Points Clés à Retenir
  • L’article exclut l’application du barème indemnitaire fixé par L.1235‑3 lorsque le licenciement est frappé d’une des nullités listées.
  • Nullités visées : atteinte à une liberté fondamentale ; harcèlement moral ou sexuel ; licenciement discriminatoire ; licenciement après action en matière d’égalité professionnelle ou après dénonciation de crimes/délits ; licenciement d’un salarié protégé pour l’exercice de son mandat ; violation des protections liées à la grossesse, maternité ou paternité prévues par les articles cités.
  • Condition pour l’indemnité minimale : le salarié ne demande pas la poursuite du contrat (réintégration) ou la réintégration est impossible.
  • Montant minimum : indemnité à la charge de l’employeur ne pouvant être inférieure aux salaires des six derniers mois (minimum obligatoire, le juge peut allouer davantage).
  • Effets complémentaires : l’indemnité est due sans préjudice du paiement des salaires éventuellement dus pendant la période de nullité et, le cas échéant, sans préjudice de l’indemnité de licenciement légale, conventionnelle ou contractuelle.

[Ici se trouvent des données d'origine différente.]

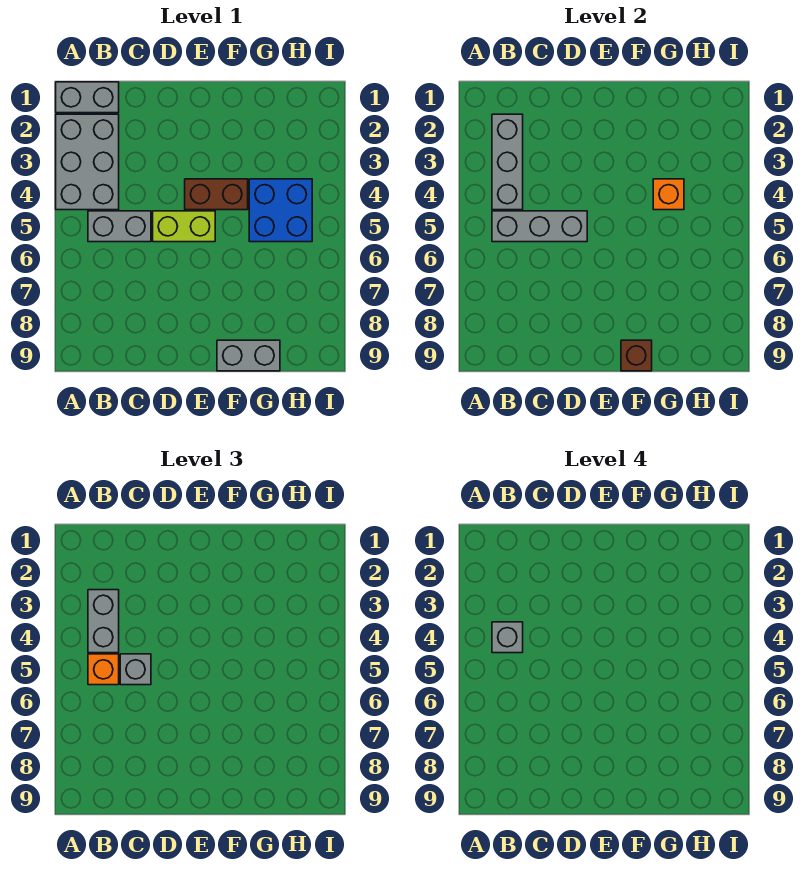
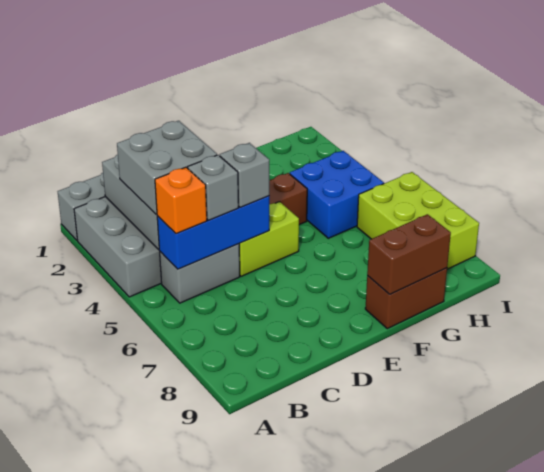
grey brick B3:B4 level 3 -> grey brick B3:C4 level 3
grey brick B4 level 4 -> grey brick D5 level 3
grey brick B5:D5 level 2 -> blue brick B5:D5 level 2
grey brick F9:G9 level 1 -> brown brick F9:G9 level 1
brown brick F9 level 2 -> brown brick F9:G9 level 2
orange brick G4 level 2 -> none
none -> lime brick H6:I8 level 1

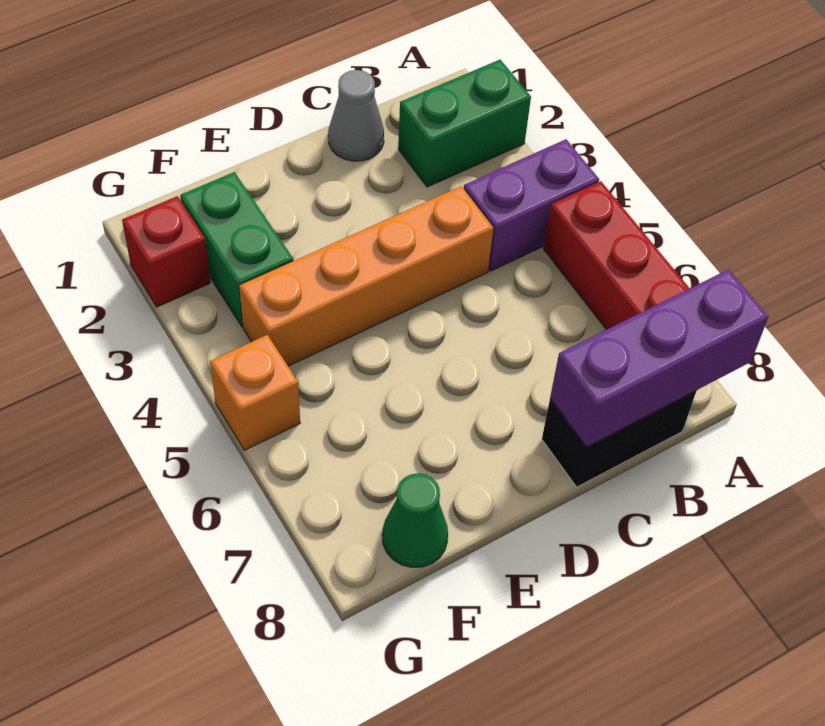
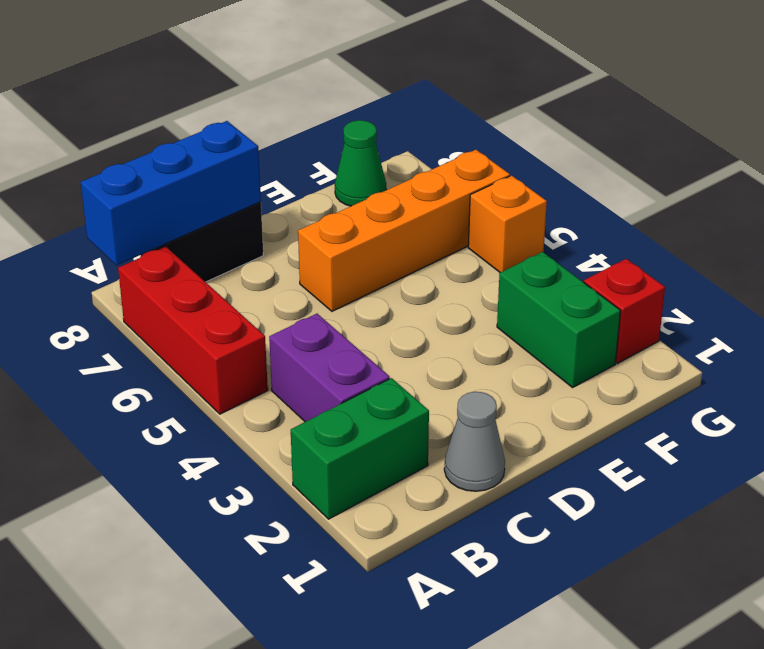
purple brick A4:B4 level 1 -> purple brick B3:B4 level 1
purple brick A8:C8 level 2 -> blue brick A8:C8 level 2
orange brick C4:F4 level 1 -> orange brick D6:G6 level 1

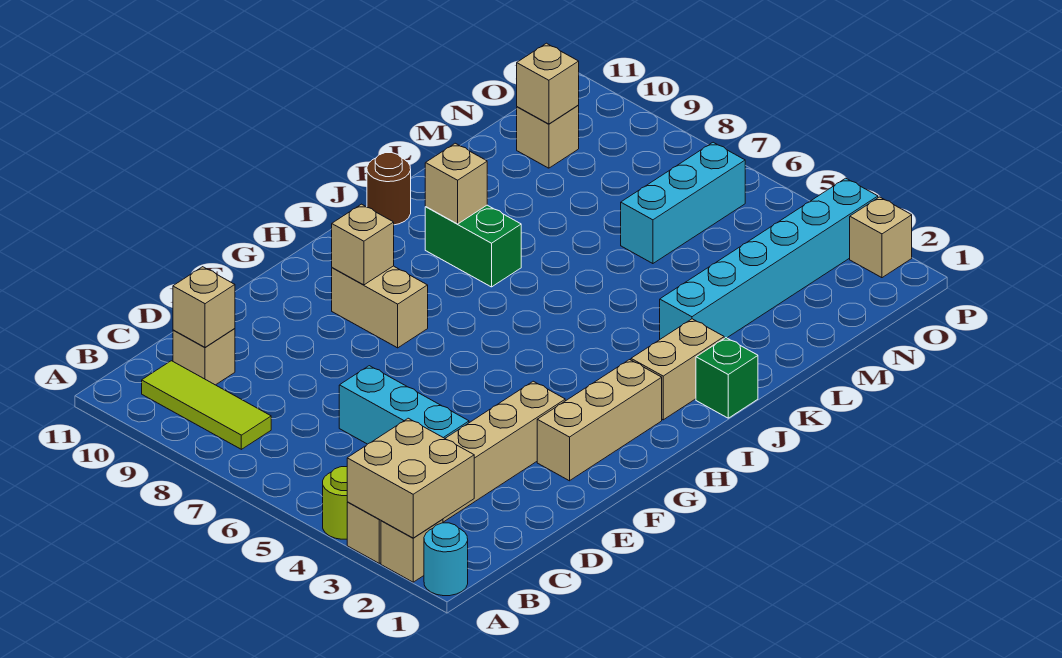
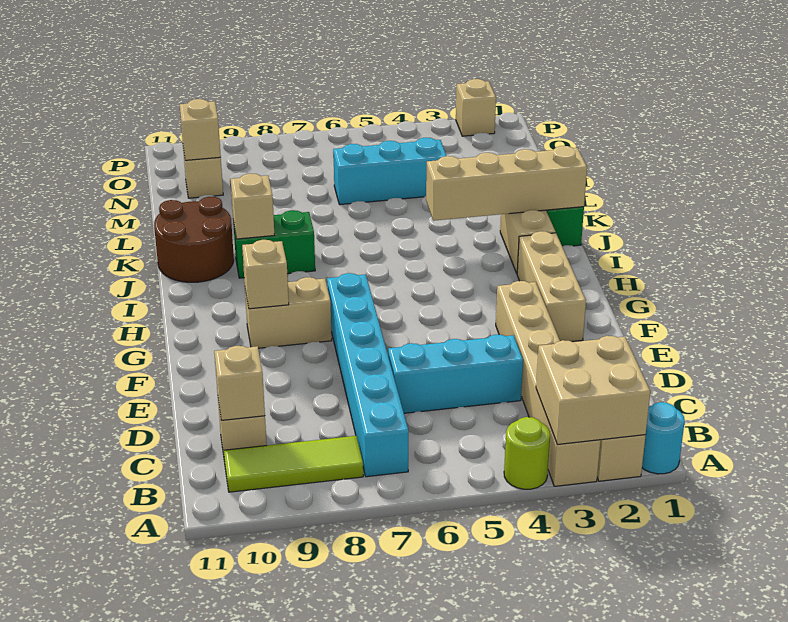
none -> tan brick J1:J4 level 2
brown round brick J11 level 1 -> brown round brick J10:K11 level 1
cyan brick K3:P3 level 1 -> cyan brick B7:G7 level 1
cyan brick M6:O6 level 1 -> cyan brick M4:M6 level 1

  • Conséquence pratique : ces nullités donnent souvent droit à une réparation plus favorable que le barème de L.1235‑3 ; l’employeur encourt donc un risque financier et juridique majeur.
  • Procédure : c’est au juge, saisi du conflit, de constater la nullité ; le salarié doit en demander la réparation dans sa saisine du conseil de prud’hommes (ou la soulever au cours de la procédure).